We must conquer space because that is the way science fiction said it was going to be. After beginning with small steps into Earth orbit, we must build space stations, travel to the Moon, Mars, and other nearby planets, and set up human colonies wherever we go ? a process that science fiction writers in the 1950s and 1960s thought we would complete well before the year 2001. Then, we must ready ourselves for ventures into interstellar space, encounters with alien life, and the formation of a galaxy-spanning Federation of Planets. We must conquer space so that our children can be Tom Corbett, Space Cadet, and so that our great-grandchildren can be Captain Kirk.

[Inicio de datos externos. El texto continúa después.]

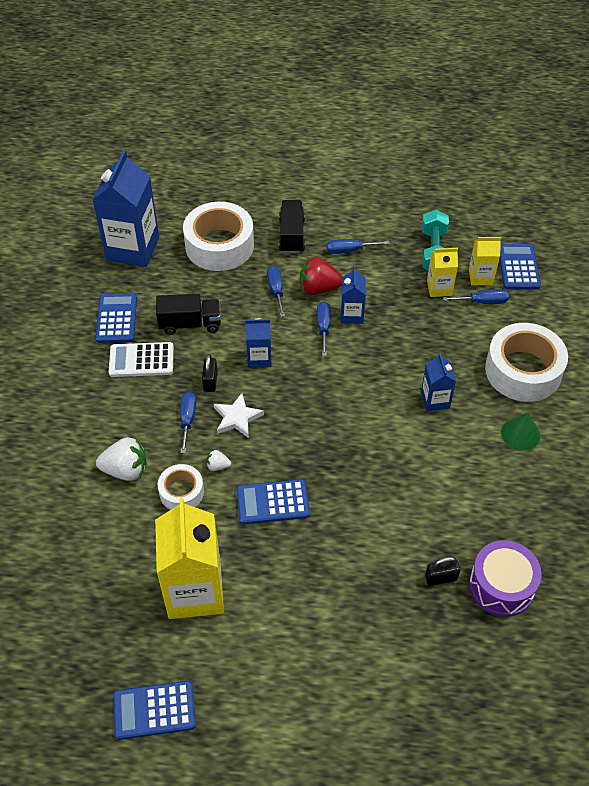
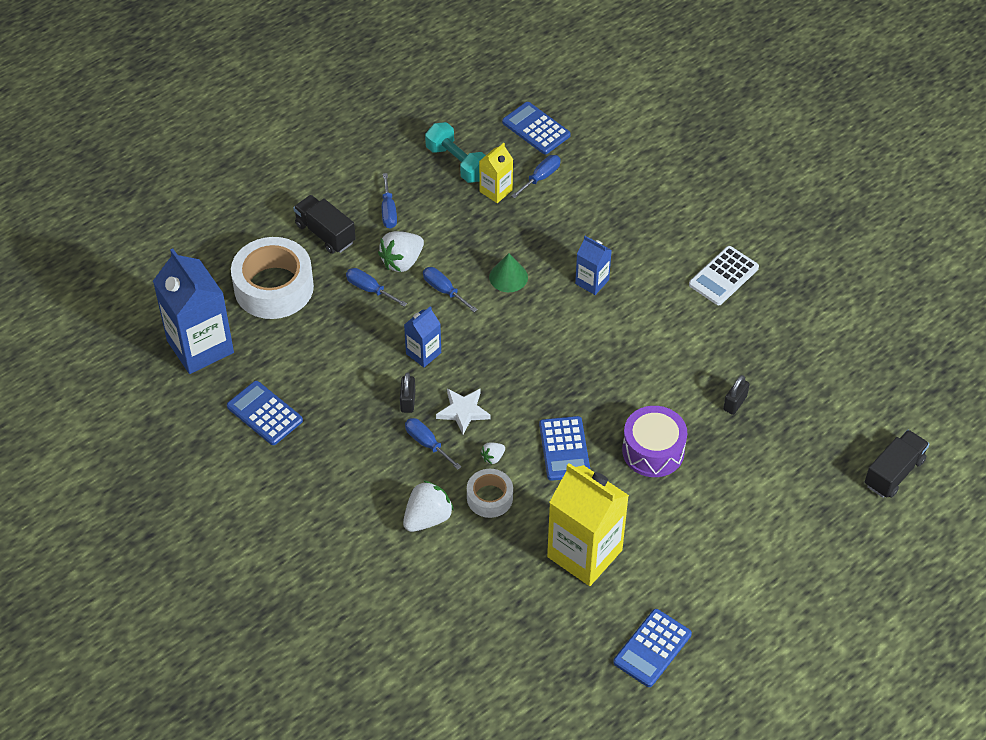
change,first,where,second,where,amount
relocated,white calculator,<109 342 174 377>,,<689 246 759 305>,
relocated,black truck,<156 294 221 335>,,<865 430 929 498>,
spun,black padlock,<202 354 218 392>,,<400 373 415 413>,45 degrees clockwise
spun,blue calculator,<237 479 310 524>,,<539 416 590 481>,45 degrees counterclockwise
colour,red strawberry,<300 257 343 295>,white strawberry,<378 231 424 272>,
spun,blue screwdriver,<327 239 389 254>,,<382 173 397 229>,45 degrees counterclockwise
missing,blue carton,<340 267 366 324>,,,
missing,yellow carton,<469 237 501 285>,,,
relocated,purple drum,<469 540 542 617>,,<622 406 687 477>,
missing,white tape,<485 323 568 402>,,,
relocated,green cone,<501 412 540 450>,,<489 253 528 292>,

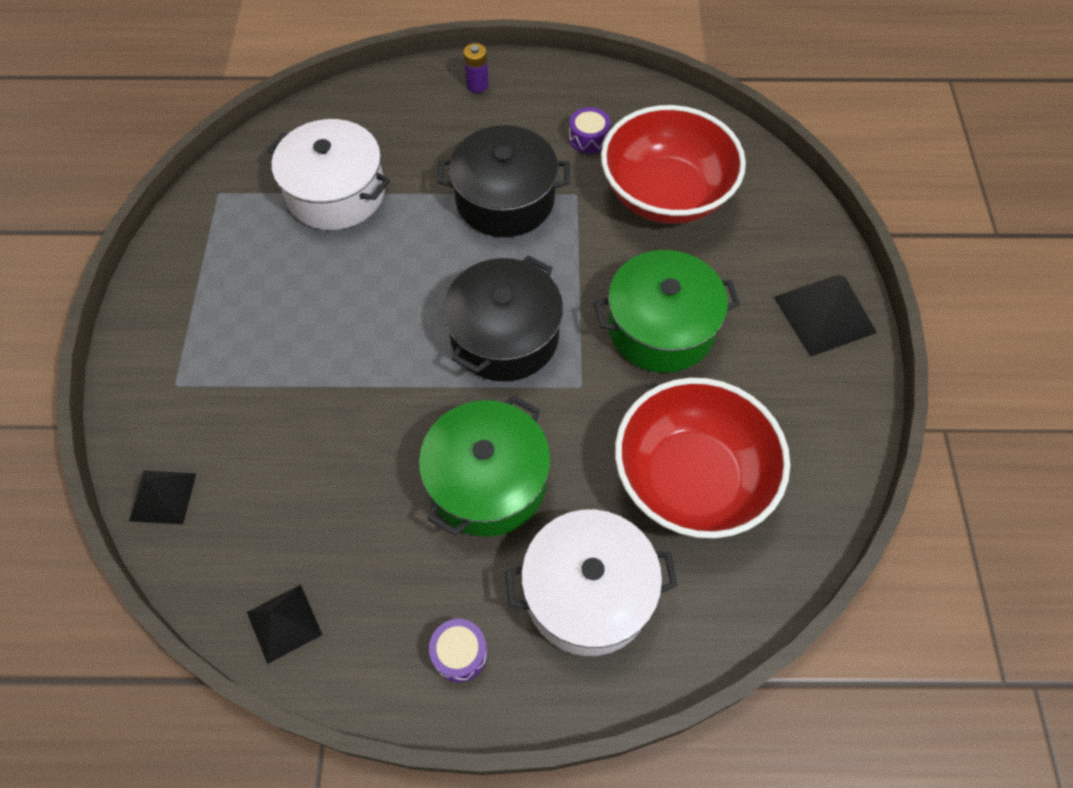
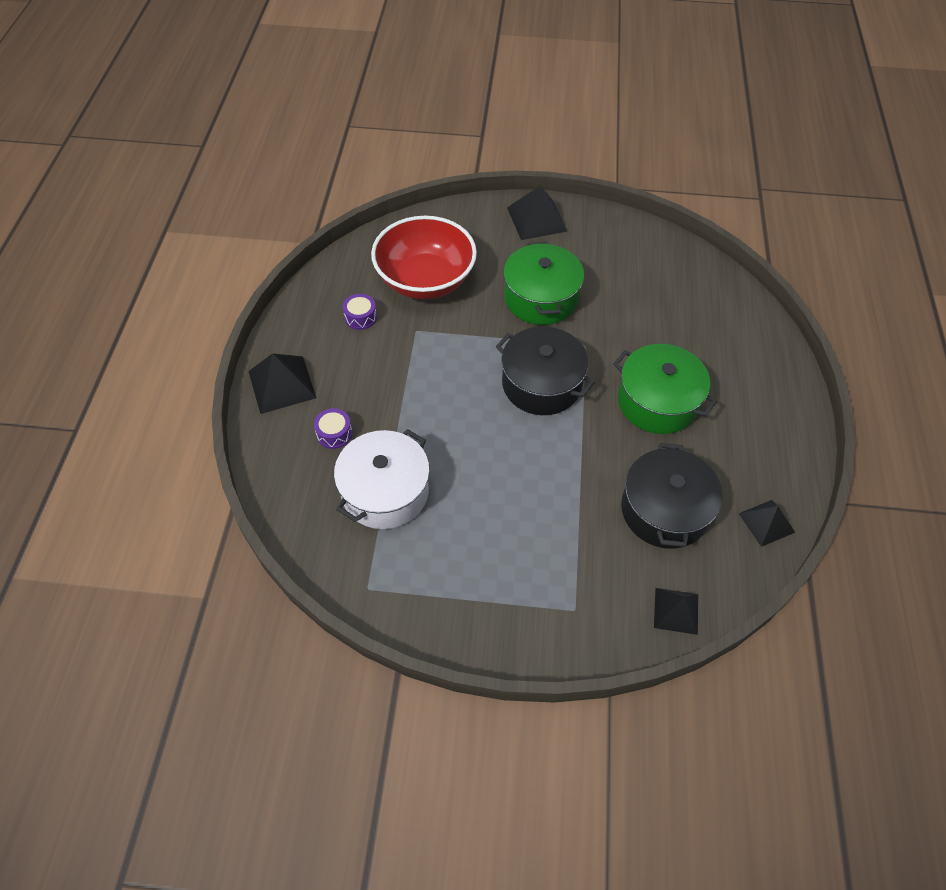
change,first,where,second,where,amount
relocated,purple drum,<429 619 487 682>,,<314 408 352 449>,
relocated,black pot,<437 125 570 237>,,<621 443 723 549>,
exchanged,purple battery,<463 43 489 93>,black pyramid,<248 353 316 414>,
missing,white pot,<505 509 678 656>,,,
missing,red bowl,<615 378 790 538>,,,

This is the dream that the people at NASA grew up with, the dream that has driven them and their supporters to keep plugging away at the conquest of space, in spite of mounting and persuasive evidence indicating that this quite possibly doesn’t really represent the very best use of their time and resources. This is the dream that will soon push our aging shuttle fleet back into orbit, fitted up with thousands of modifications and quick fixes, and this is the dream that will lead NASA to finance the construction of new alternatives to the shuttle, all bringing with them their own huge sets of impossible new technological challenges.

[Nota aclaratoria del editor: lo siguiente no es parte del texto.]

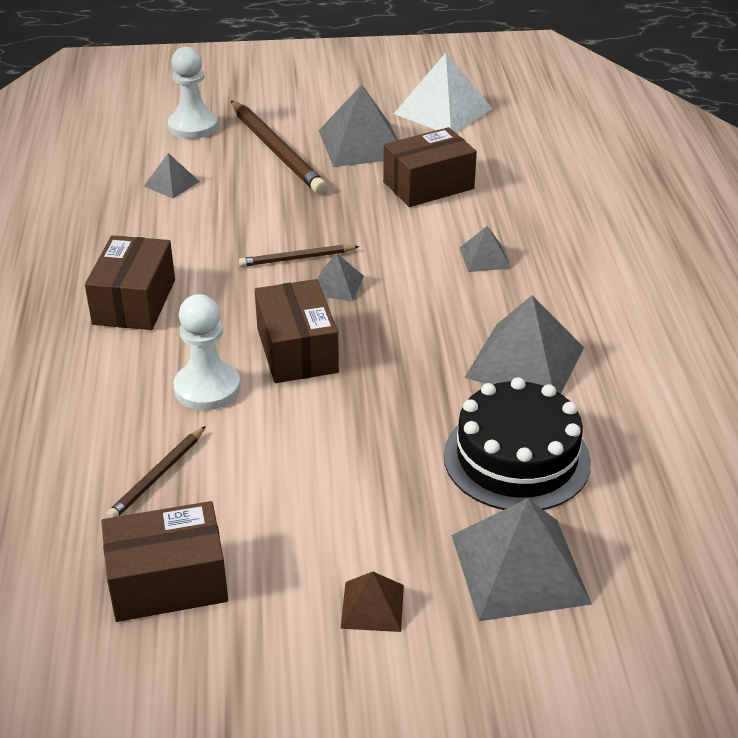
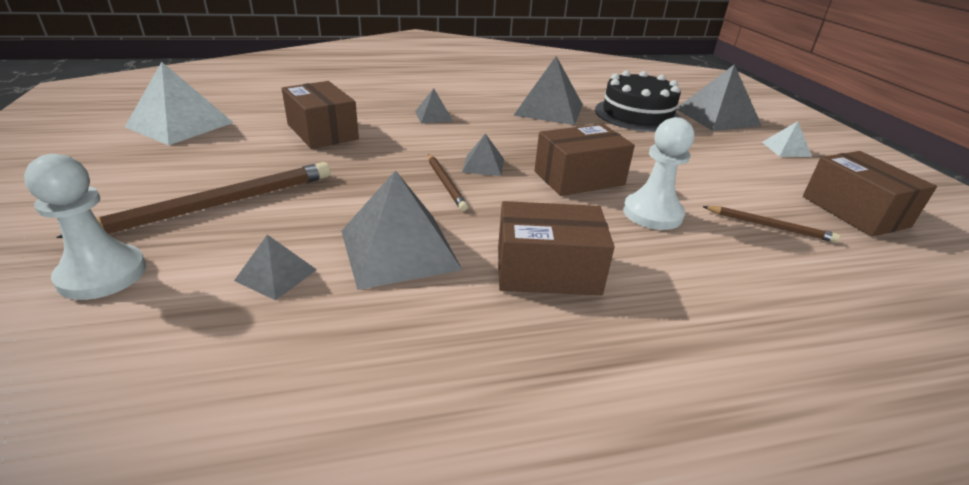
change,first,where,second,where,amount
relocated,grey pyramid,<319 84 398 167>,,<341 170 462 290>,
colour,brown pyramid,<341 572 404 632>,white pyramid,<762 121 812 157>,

You’ve got to admire the astounding power of a form of literature that can keep inspiring people to do silly things.
But you’ve also got to wonder, especially on the days when those things go horribly wrong, whether this is necessarily an admirable quality.
Algo de razón tiene al afirmar que la ciencia ficción (aunque más bien la filmica y la televisiva, muy por delante de la escrita) ha modelado nuestra percepción de cómo debe ser el futuro humano en el espacio. Ciertamente, ¿a quién no le gustaría ser el capitán Kirk? ¿O uno de los comerciantes de Asimov?
Este ensayo se ha publicado en Locus y ha recibido las respuestas que cabía esperar. Por otra parte, el editor lo defiende argumentando que una literatura como la ciencia ficción debería cuestionarse todas las suposiciones.